Nor was Sharma helped by front page effusions of The Australian in April, assailing Sharma’s teal opponent, Allegra Spender, because one of her several thousand volunteers, climate campaigner Blair Palese, had retweeted material on Israel’s human rights record- an extravagant attempt at guilt by association. Anti-Semitism was invoked and may give rise to legal action. The impact of this attack on Spender- taken up by Sky and 2GB- was negligible given the double digit swings to her at polling booths across the electorate. In the end Sharma, supported by the lobby and conservative media, was to lose this once blue ribbon Tory stronghold 45 to 55 percent.

The Australian, in its final editorial on the election, nominated the Labor leader’s view on Israel as a reason for not making him prime minister. If the seven percent swing against Sharma at his Dover Heights booth is any guide, not even Jewish voters were persuaded.

The paper had also given a platform to Josh Feldman, described as “a Melbourne-based writer on Israel and Jewish issues,” who attacked Albanese and Labor on May 2 saying a Labor government under Albanese would be “a disaster for Israel.” It claimed to find an unnamed “senior Labor figure” who said “people (in the Jewish community) don’t trust him.” That is, the now Prime Minister.
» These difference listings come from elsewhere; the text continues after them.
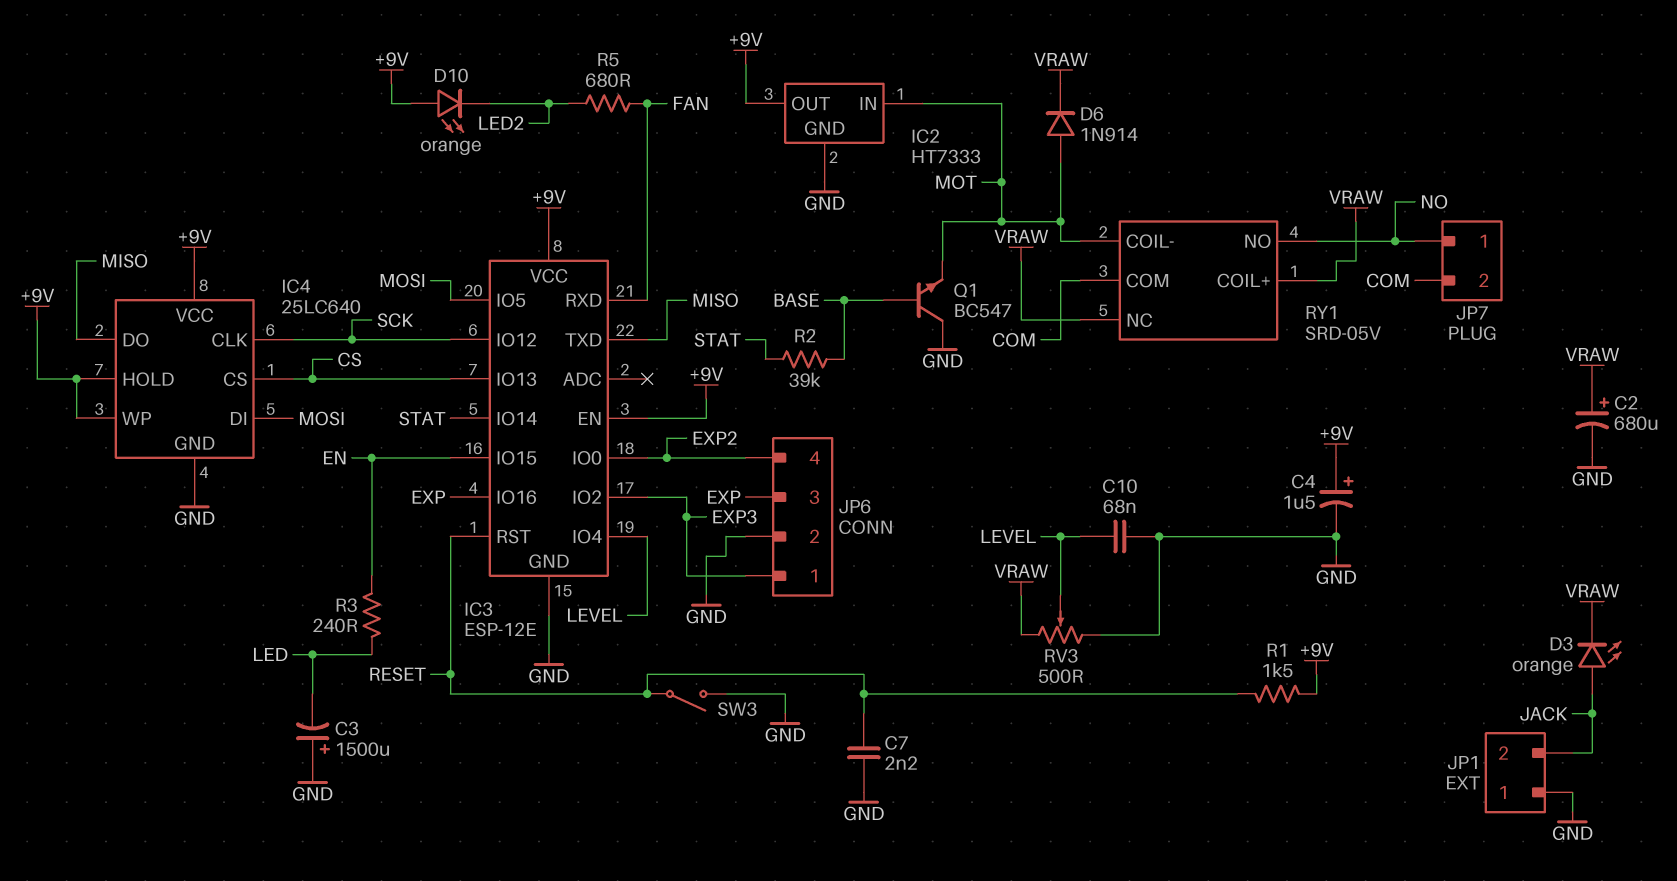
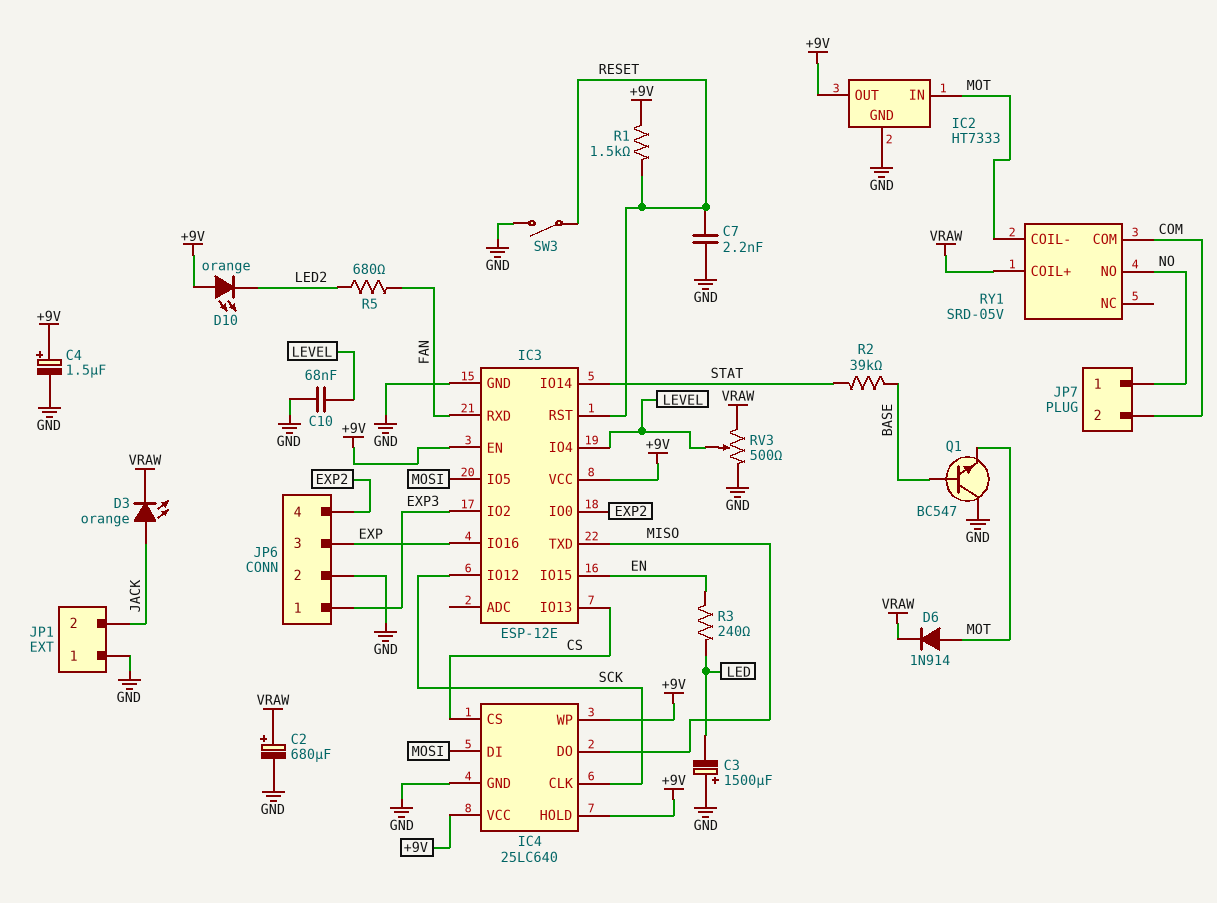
RY1 pin NC: VRAW -> none

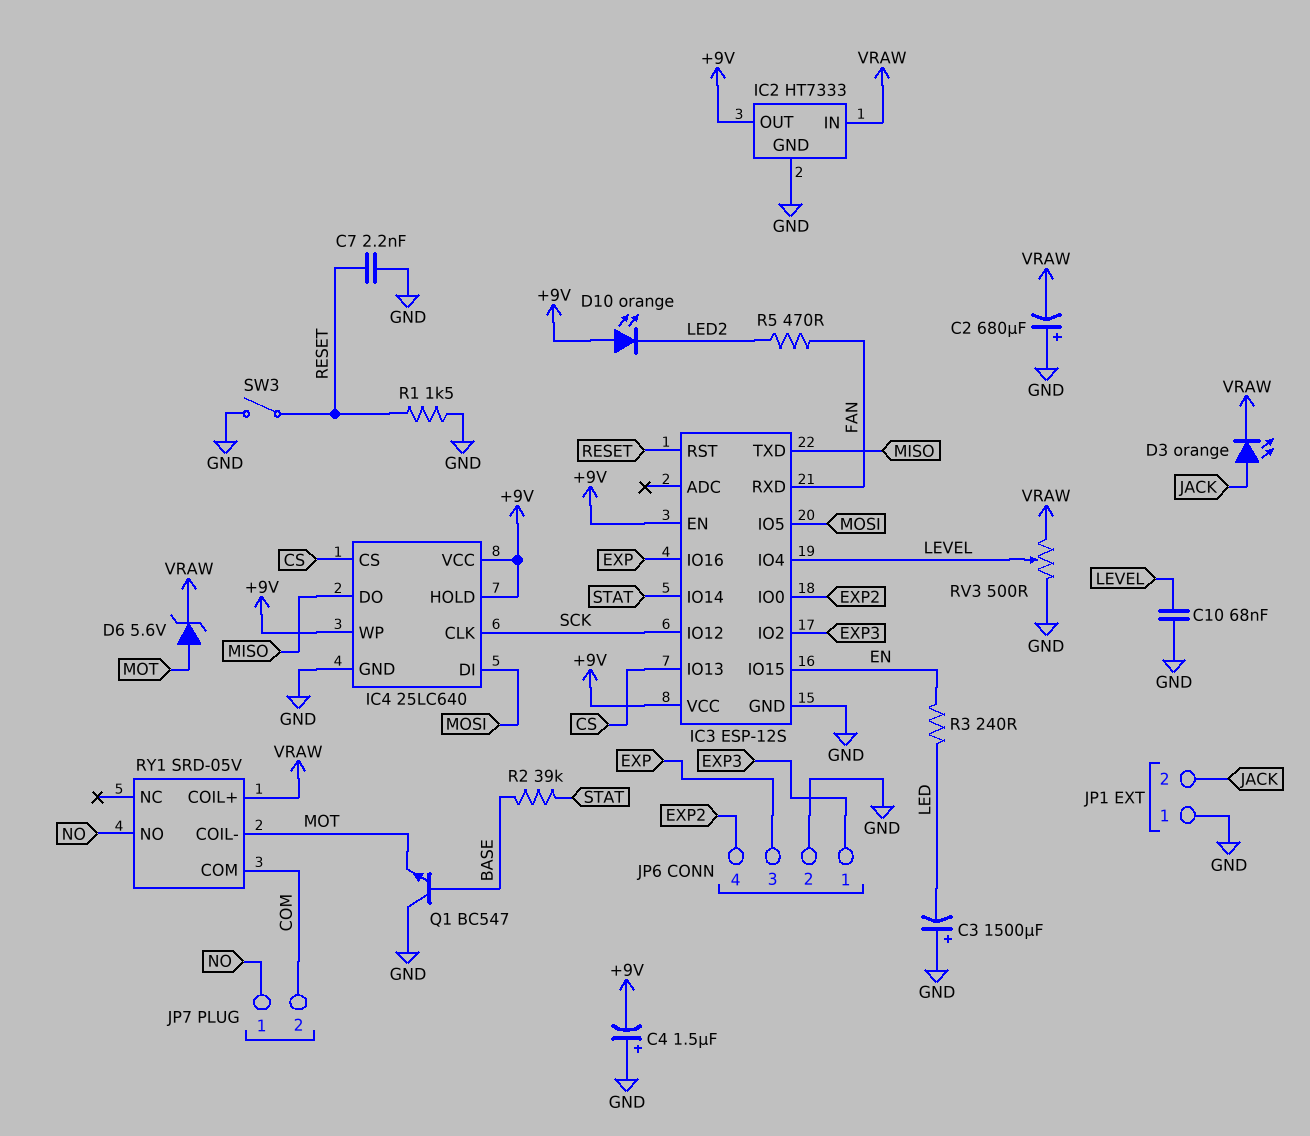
C2: 680uF (plus VRAW, minus GND) -> 680uF (plus GND, minus VRAW)
C4: 1.5uF (plus +9V, minus GND) -> 1.5uF (plus GND, minus +9V)
D6: diode 1N914 (A MOT, K VRAW) -> zener 5.6V (A MOT, K VRAW)
IC2 pin IN: MOT -> VRAW
IC3: ESP-12E -> ESP-12S
R1: 1.5k (+9V, RESET) -> 1.5k (GND, RESET)
R5: 680 (FAN, LED2) -> 470 (FAN, LED2)

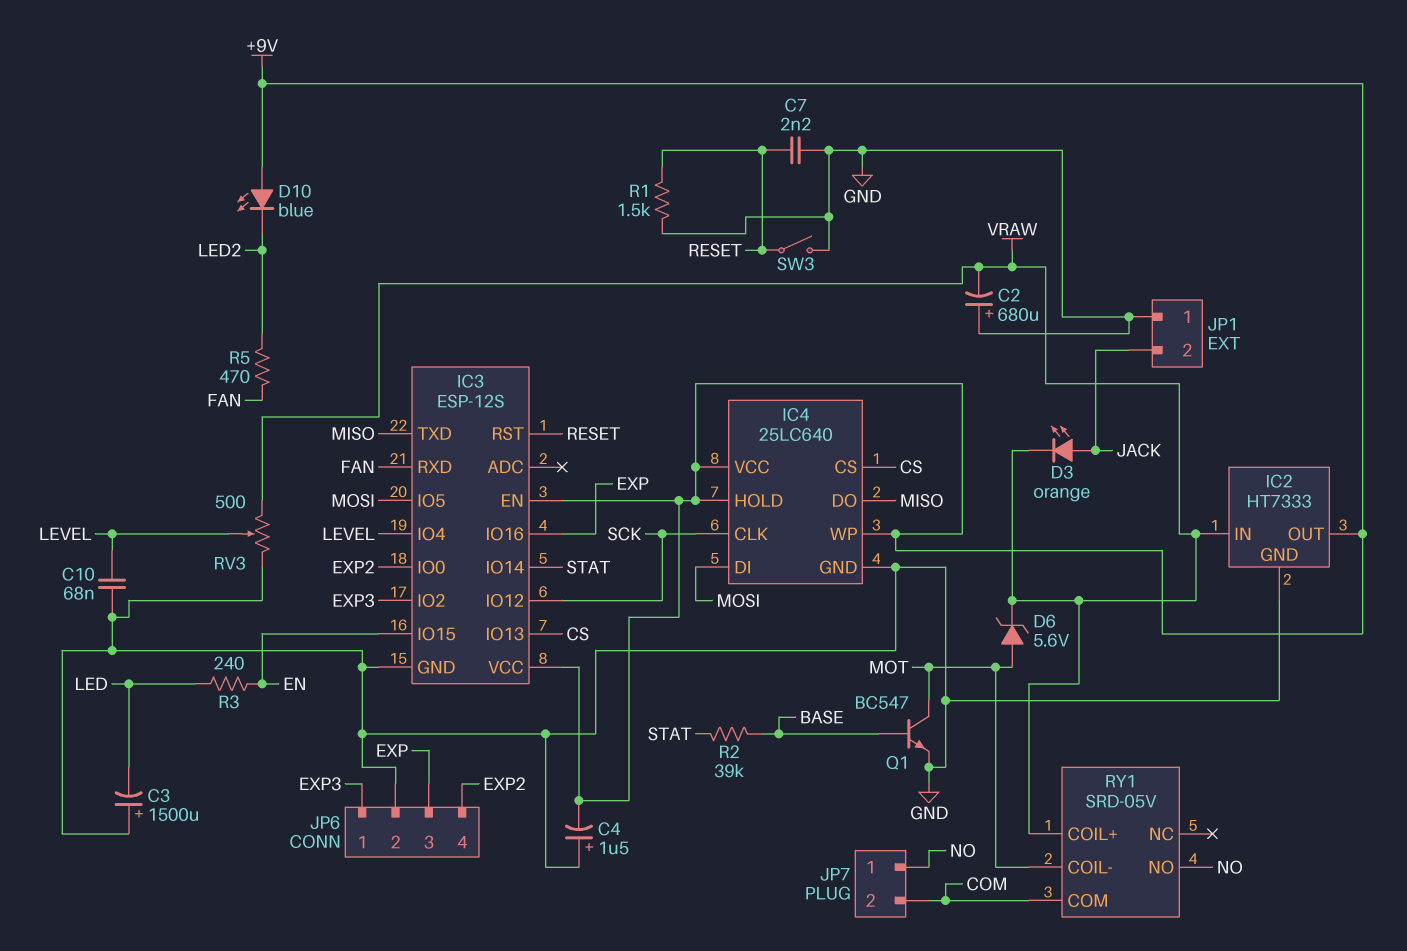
D10: LED orange (A +9V, K LED2) -> LED blue (A +9V, K LED2)
Q1: NPN BC547 (B BASE, C GND, E MOT) -> NPN BC547 (B BASE, C MOT, E GND)

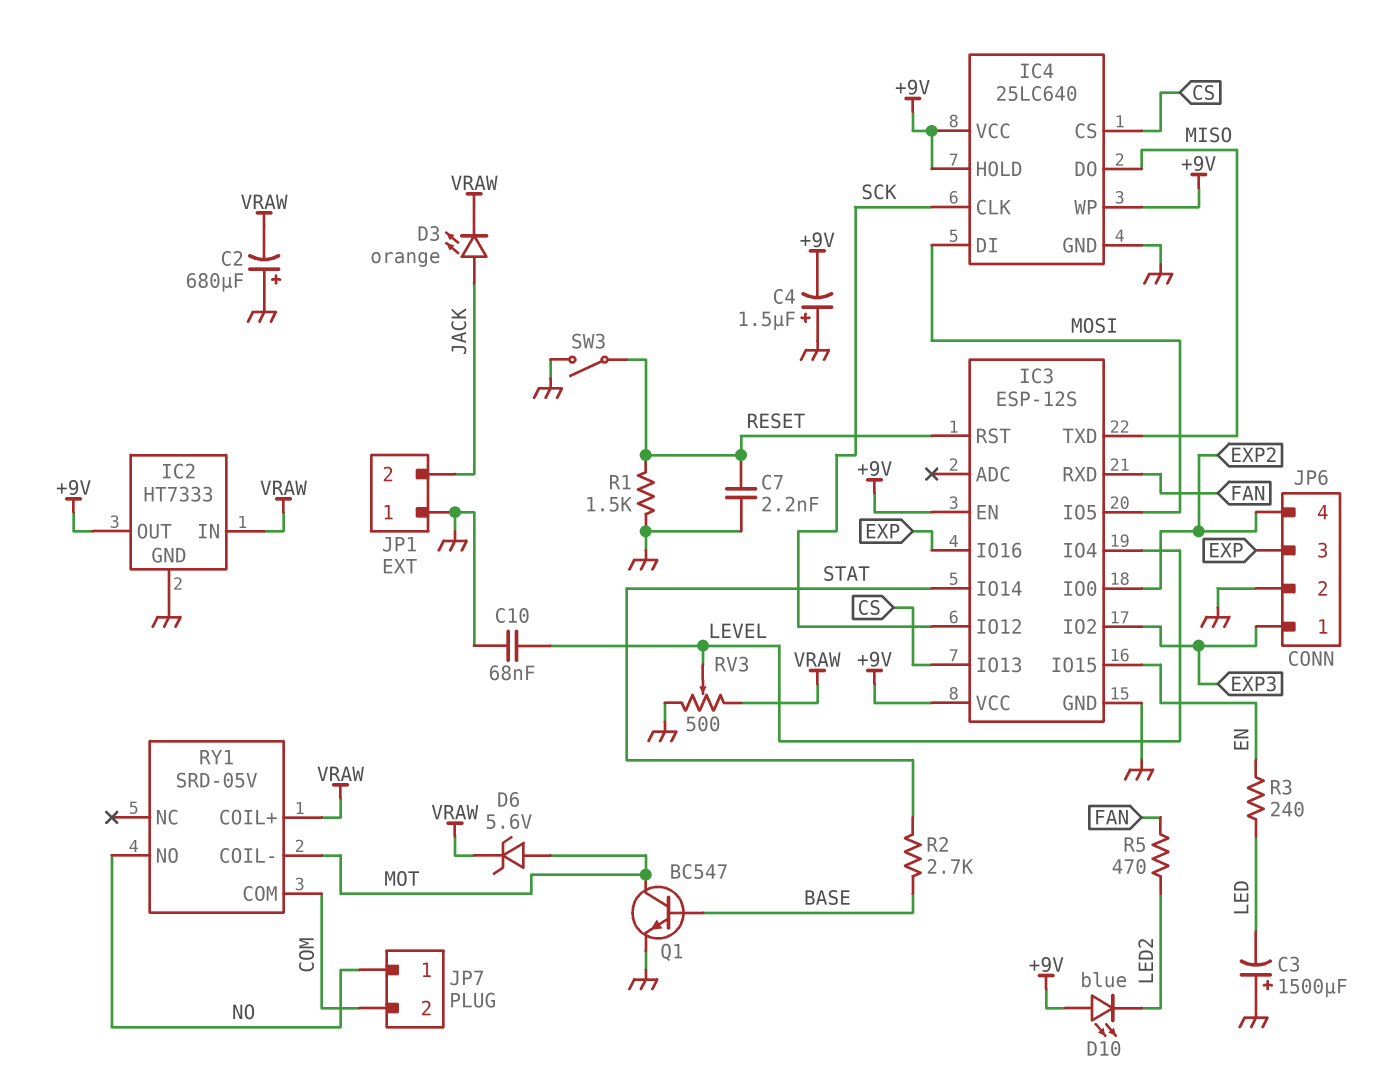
R2: 39k (BASE, STAT) -> 2.7k (BASE, STAT)

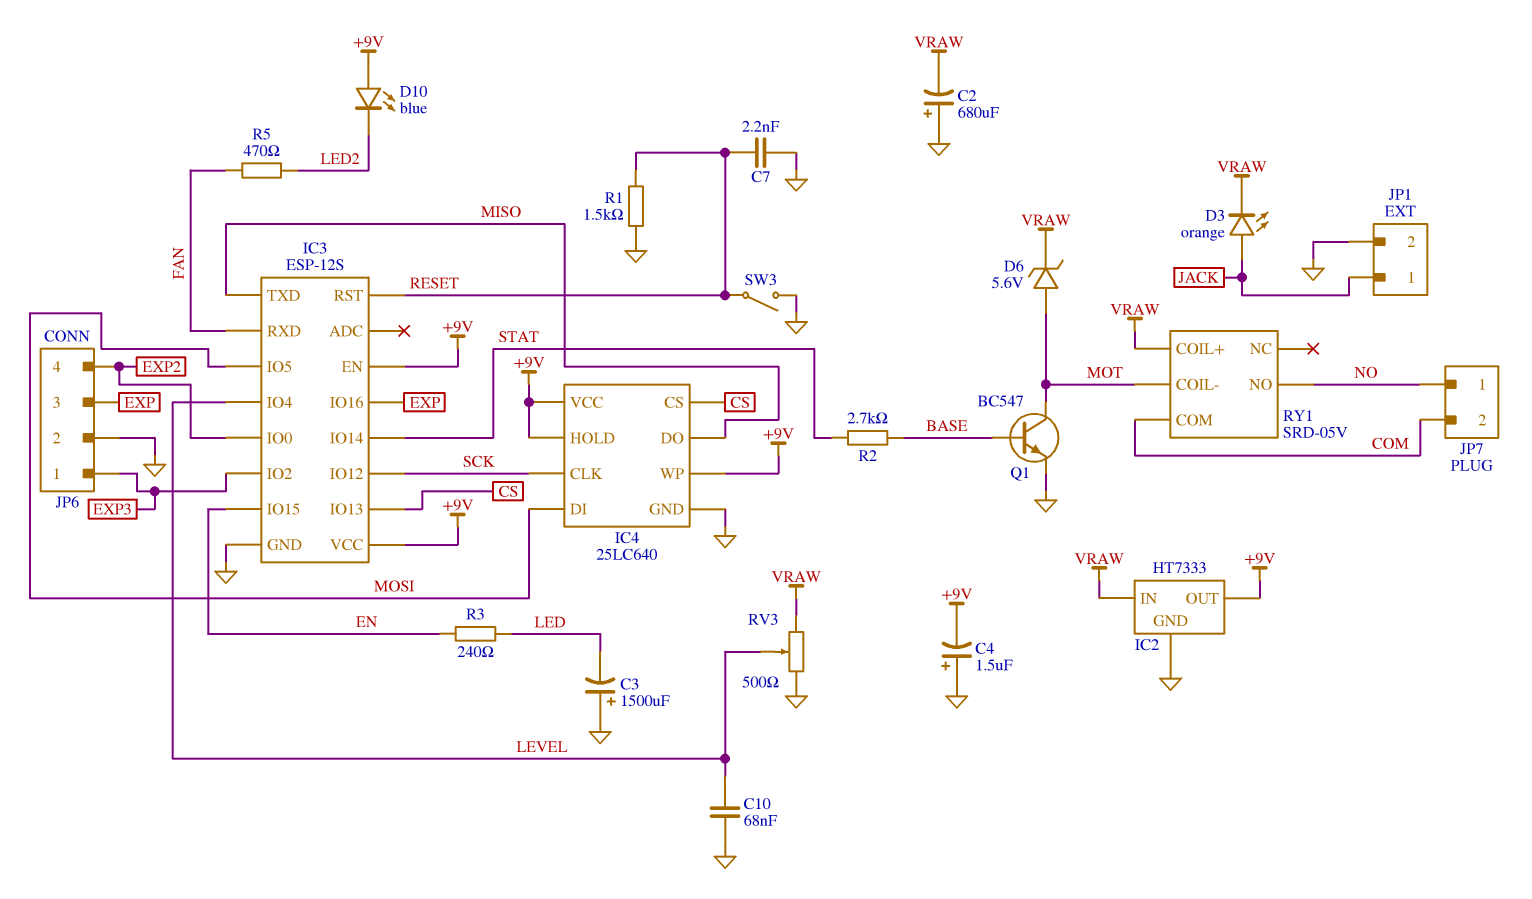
JP1 pin 1: GND -> JACK
JP1 pin 2: JACK -> GND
Again, the lesson here is clear- no weighting given to Albanese’s commitments to the Jewish community not even his June 2021 comments in which he endorsed the HIRA definition of anti-Semitism, said the adjective Apartheid was not applicable to Israel and expressed his opposition to BDS.

Two days before the election the Australian Jewish Association attacked Labor’s Whip Anthony D’Adam in the Legislative Council for a speech on the assassination of Al Jazeera journalist Shireen Abu Akleh. A blog by Robert Gregory, director of public affairs of the far right AJA, advised Jewish voters this made the case for rejecting Federal Labor:

“Today’s Labor isn’t the party of your grandparents. Many grassroots activists and members of parliament espouse many anti-Israel positions…”

He warned that relations between Labor and the Jewish community are destined to further deteriorate.

The key lesson for Labor leadership is that “the lobby” will always tilt to the Coalition. With the failure of its campaign to frighten voters about Labor it will now, according to one of its members, create a panic about anti-Semitism to deter Labor from implementing recognition of Palestine. Majority ALP sentiment favours this policy as a way of salvaging a two state solution being buried by Israel settlement expansion.

Yet how can a social democratic government ignore facts on the ground? Consider Israel’s actions last month alone. Israel ruled out an enquiry into the shooting of Shireen Abu Akleh(confirming the criticism made by Labor MP D’Adam). On May 4 the Israeli High Court ruled in favour of the imminent transfer of Palestinians to allow, according to Israeli NGOs quoted in the The Washington Post, the biggest mass expulsions of Palestinians in the West Bank since 1967. The Israeli government allowed another flag march by ultra-nationalists through the Muslim quarter of Jerusalem with chants about dismounting the Dome of the Rock and “Death to Arabs.” And for good measure it has just approved 4,500 settlement homes deep in the west bank. According to Haaretz it’s declared its intention to set up an armed force of civilians, a settler militia. Palestinian homes continue to be destroyed.

All these are facts the Western world can hardly overlook, a social democratic government least of all. Especially as ignoring these things concedes to a lobby that will always come down hard against it anyway. And, as our remarkably interesting election confirms, with no electoral impact in any case.